Per motivi di sicurezza, fino a ora le autorità sanitarie spagnole hanno tenuto sotto controllo altre 50 persone, che possono comunque restare nelle loro abitazioni. I medici controllano due volte al giorno la loro temperatura e verificano l’eventuale insorgenza di sintomi legati a ebola. Dopo il contagio il virus impiega tra i 4 e i 10 giorni prima di manifestarsi attraverso i sintomi. Le osservazioni e le visite dureranno quindi ancora per diversi giorni.
Romero ha contratto il virus ebola mentre all’ospedale Carlos III erano ricoverati due missionari spagnoli, uno contagiato in Sierra Leone e l’altro in Liberia. Entrambi sono morti a causa della malattia. Secondo la ricostruzione ritenuta più attendibile, seppure rivista e corretta alcune volte, Romero sarebbe entrata nella stanza di uno dei missionari in due occasioni: una per cambiargli l’assorbente e le lenzuola del letto, un’altra per pulire la stanza dopo la sua morte. L’infermiera ha detto di non potere escludere di essersi toccata il viso con uno dei guanti usati nella stanza, mentre si stava togliendo la tuta protettiva.

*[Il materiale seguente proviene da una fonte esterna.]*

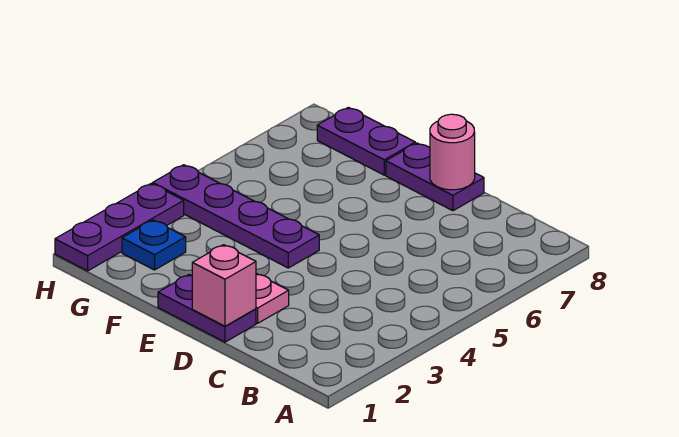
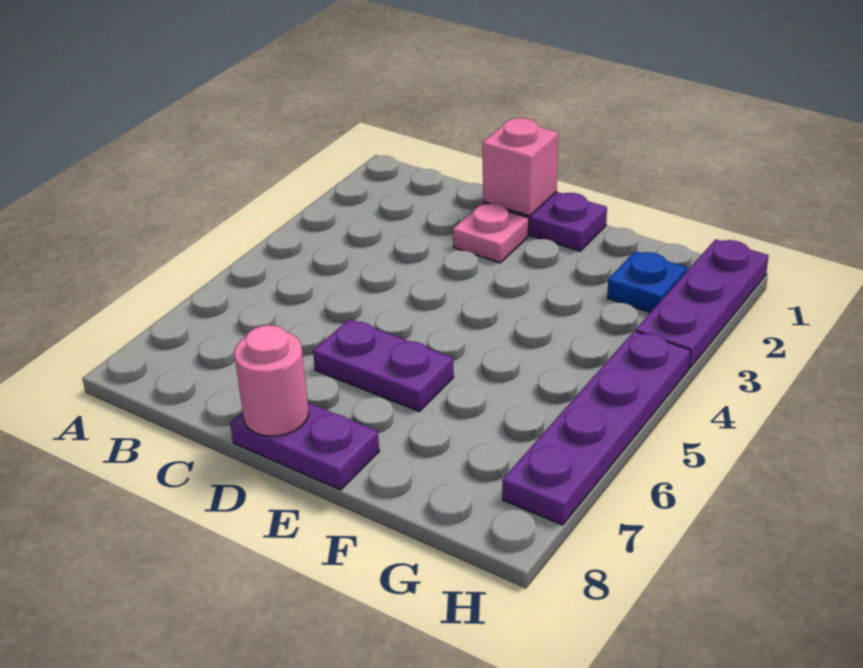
purple plate E4:H4 level 1 -> purple plate H4:H7 level 1
purple plate F8:G8 level 1 -> purple plate D6:E6 level 1

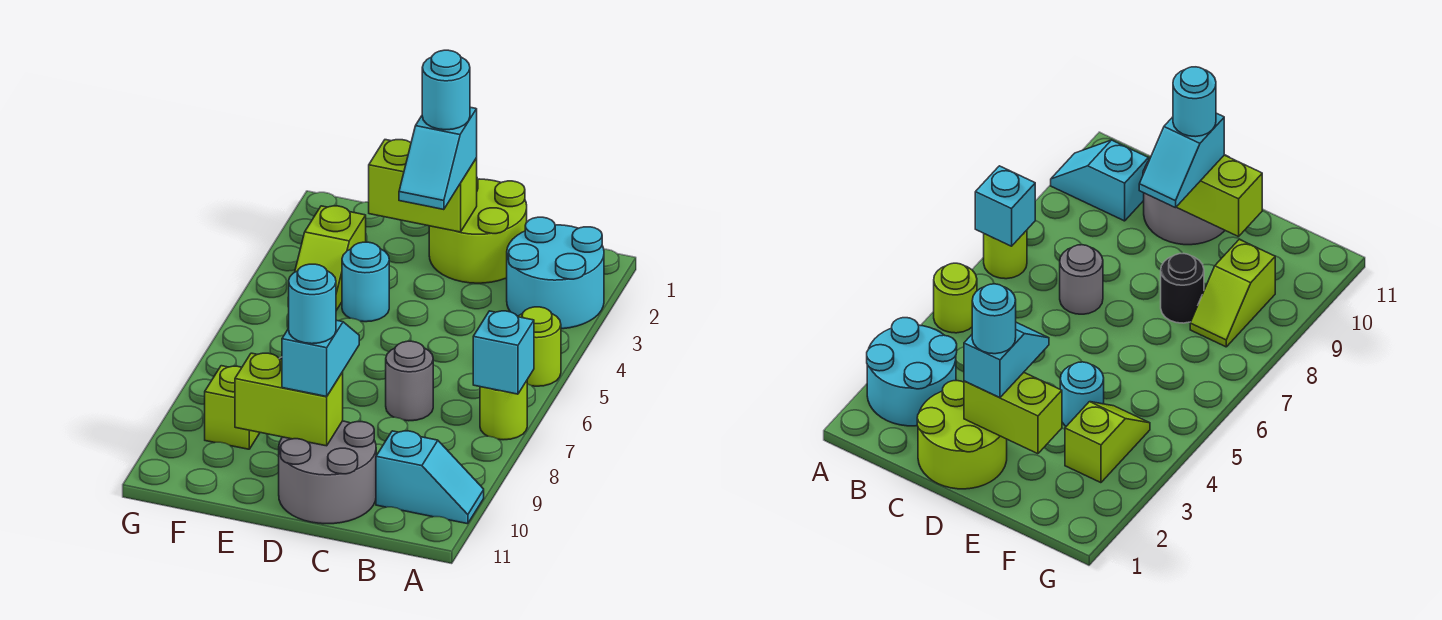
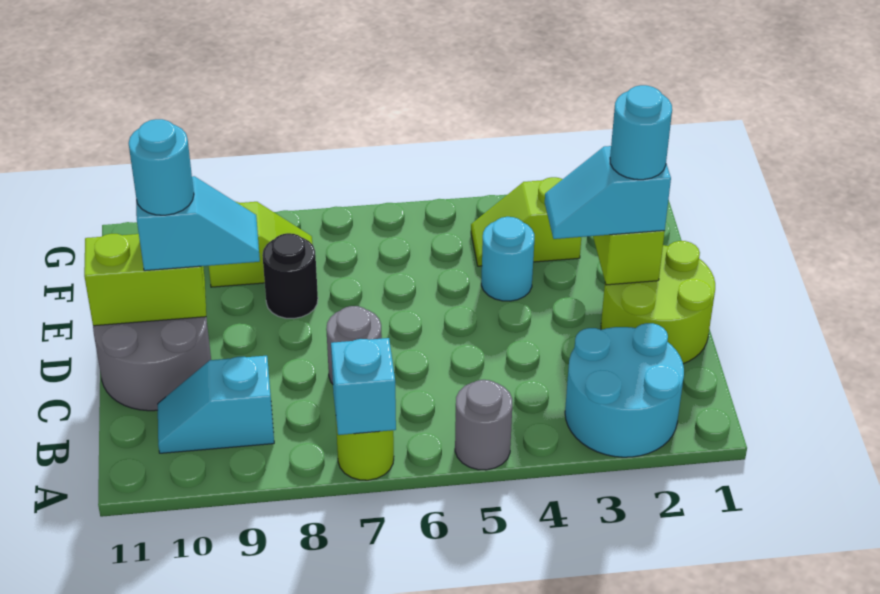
lime round brick A5 level 1 -> grey round brick A5 level 1
cyan slope A10:B10 level 1 top B -> cyan slope B9:B10 level 1 top 9
lime brick D10:E10 level 2 -> lime brick D10:D11 level 2

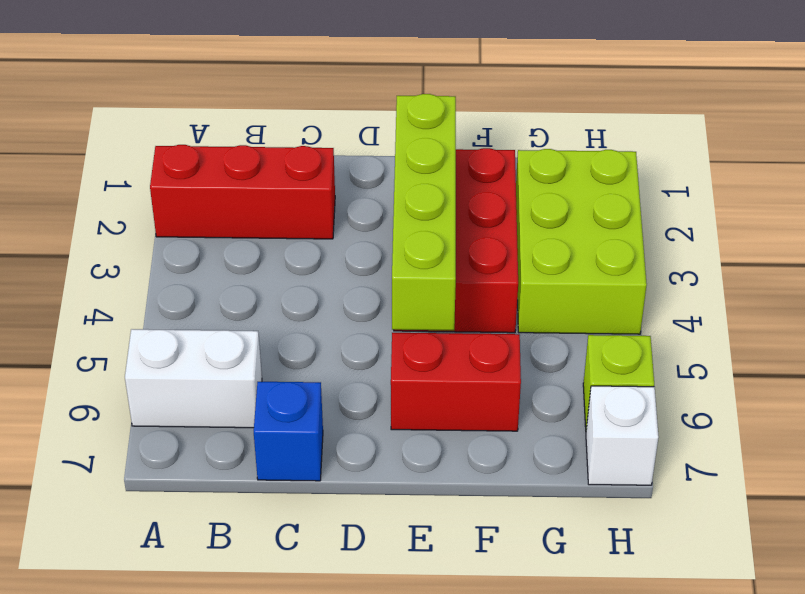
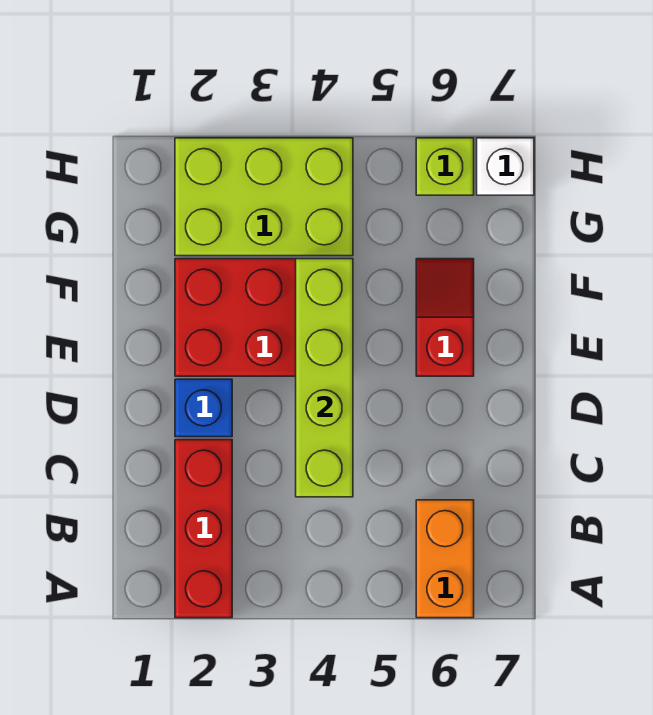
white brick A6:B6 level 1 -> orange brick A6:B6 level 1
blue brick C7 level 1 -> blue brick D2 level 1
lime brick E2:E5 level 2 -> lime brick C4:F4 level 2
red brick E6:F6 level 1 -> red slope E6:F6 level 1 top E

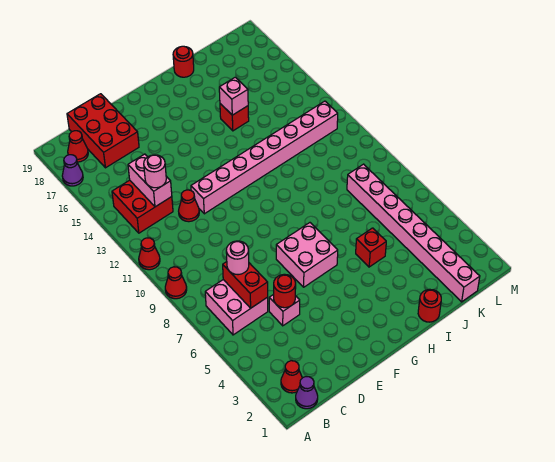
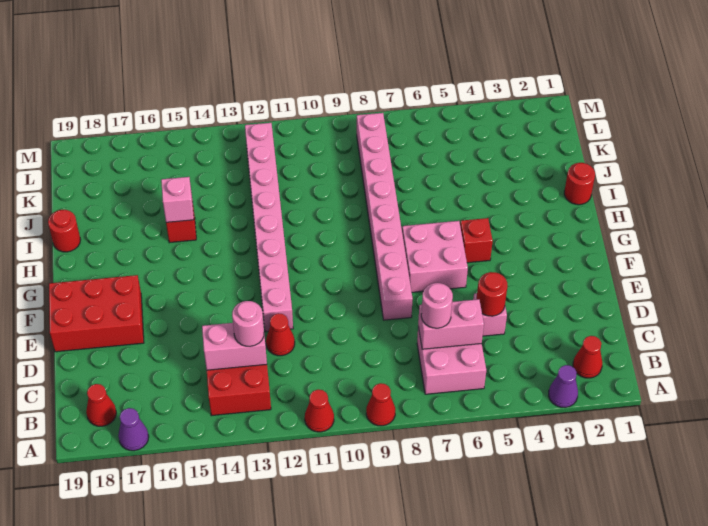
purple cone B1 level 1 -> purple cone A3 level 1
red brick C6:C7 level 2 -> pink brick C6:C7 level 2
red brick C17:D19 level 1 -> red brick E17:F19 level 1
red brick I5 level 1 -> red brick G5 level 1
pink brick K1:K8 level 1 -> pink brick E8:L8 level 1

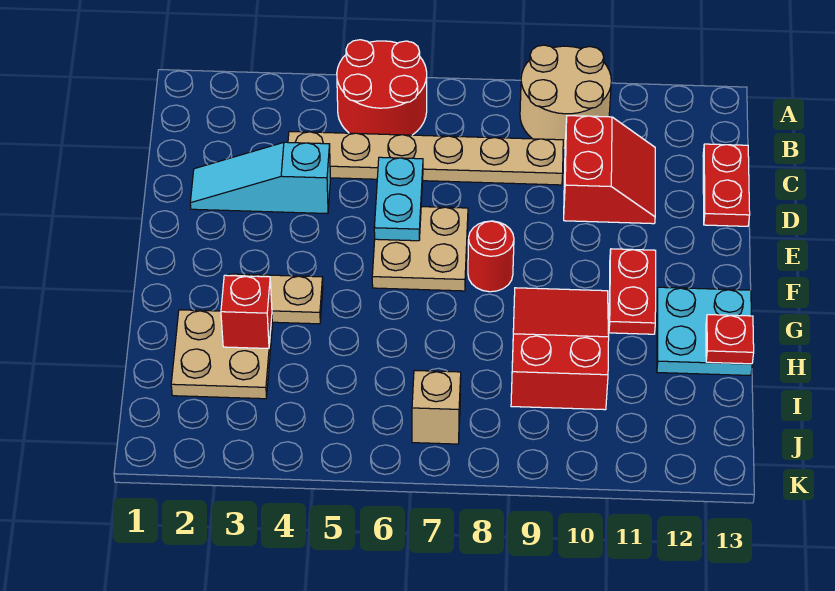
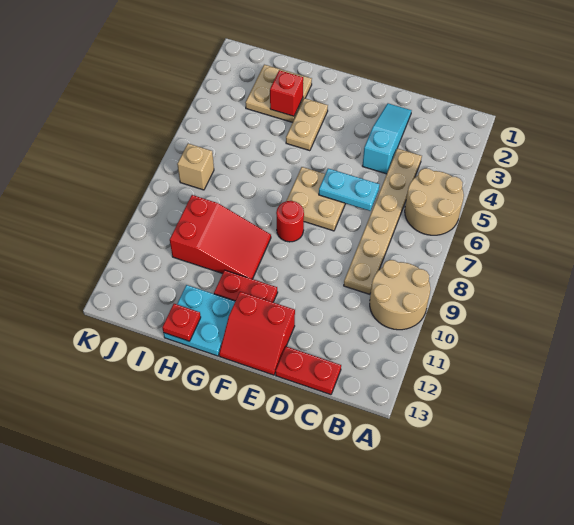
red round brick A5:B6 level 1 -> tan round brick A5:B6 level 1
red slope C10:D11 level 1 top 10 -> red slope E12:F13 level 1 top 12

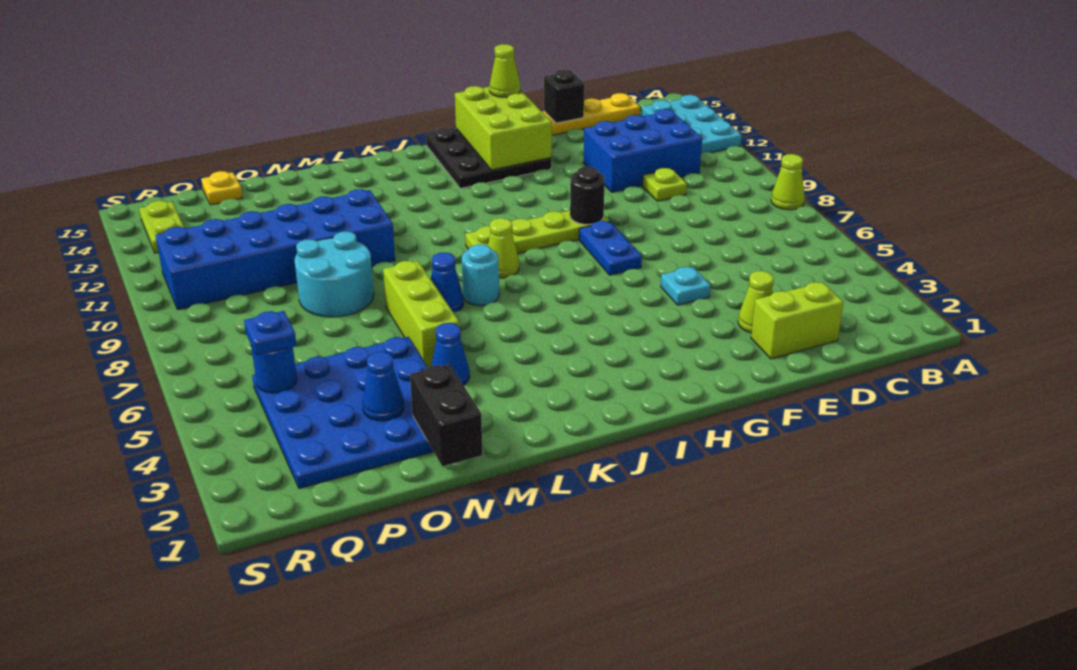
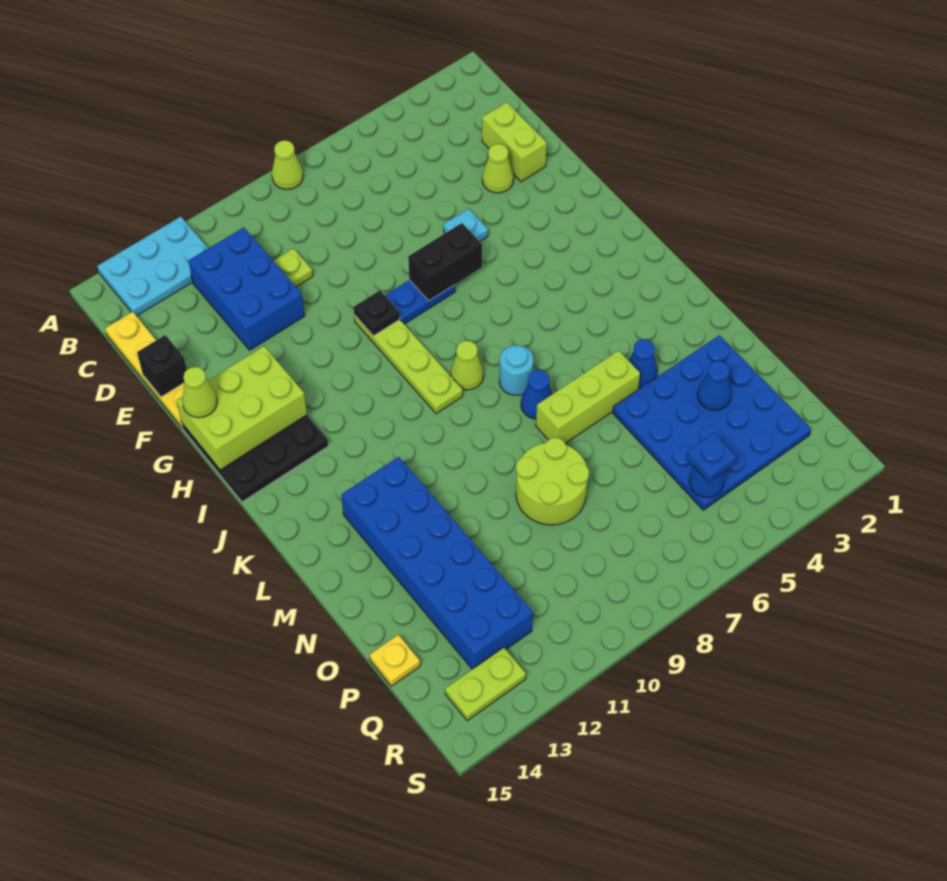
black round brick G9 level 2 -> black plate G9 level 2
blue brick M10:R11 level 1 -> blue brick L12:Q13 level 1
black brick N1:N2 level 2 -> black brick G6:G7 level 2
cyan round brick N8:O9 level 1 -> lime round brick N8:O9 level 1

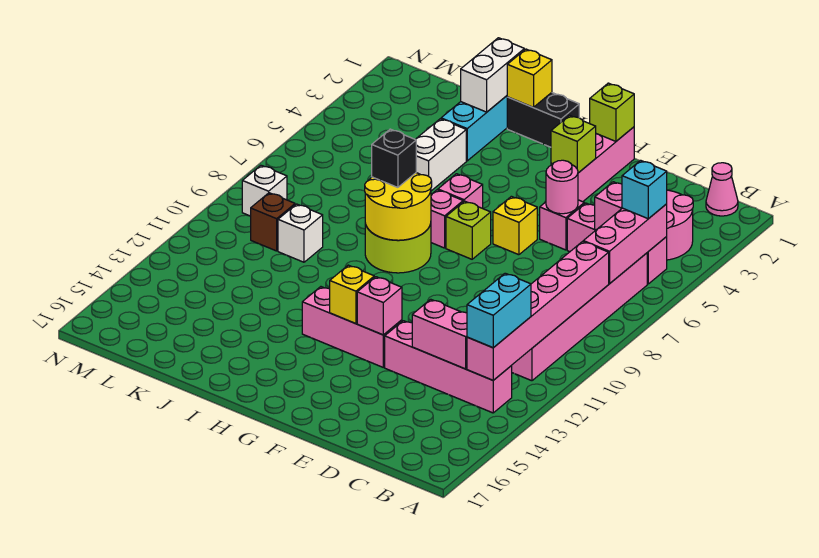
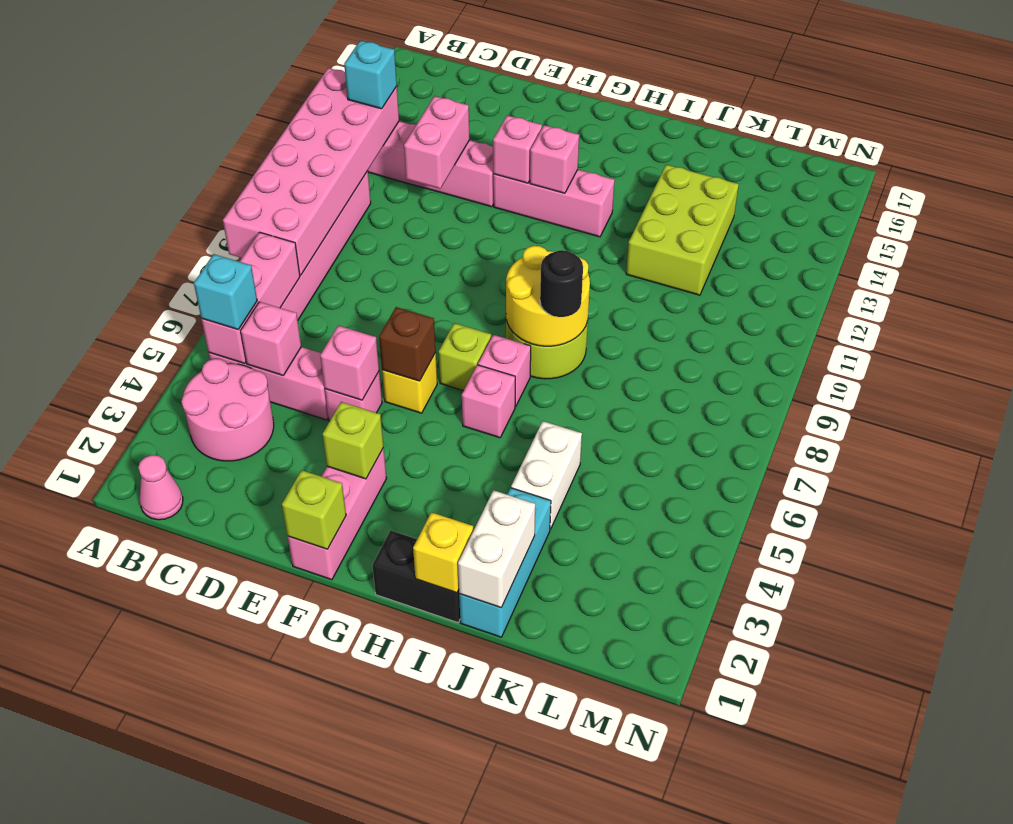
pink brick B8:B13 level 2 -> pink brick A8:B13 level 2
cyan brick B12:B13 level 3 -> cyan brick B13 level 3
pink brick C13:D13 level 2 -> pink brick D12:D13 level 2
pink round brick E5 level 2 -> pink brick E5 level 2
yellow brick G13 level 2 -> pink brick G13 level 2
black brick I8 level 3 -> black round brick I8 level 3
none -> lime brick J12:K14 level 1
white brick K10 level 1 -> none
brown brick L10 level 1 -> brown brick F6 level 2
white brick M9 level 1 -> none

Intanto a Dallas in Texas, dove mercoledì è morto Thomas Eric Duncan – il primo paziente cui era stata diagnosticata la malattia negli Stati Uniti dopo il suo arrivo dalla Liberia – un agente di polizia è stato messo in isolamento per precauzione: aveva visitato la casa di Duncan e potrebbe essere stato contagiato. Gli Stati Uniti hanno annunciato nuove misure di sicurezza agli aeroporti e sono previsti controlli sanitari più accurati per le persone in arrivo dai paesi dell’Africa occidentale dove è stata registrata la maggior parte di casi di ebola fino a oggi, con oltre 3.400 morti. Infine, in Australia un’infermiera tornata da poco dalla Sierra Leone è stata sottoposta a una serie di test in un ospedale del Queensland: aveva riferito di avere la febbre e di non sentirsi molto bene.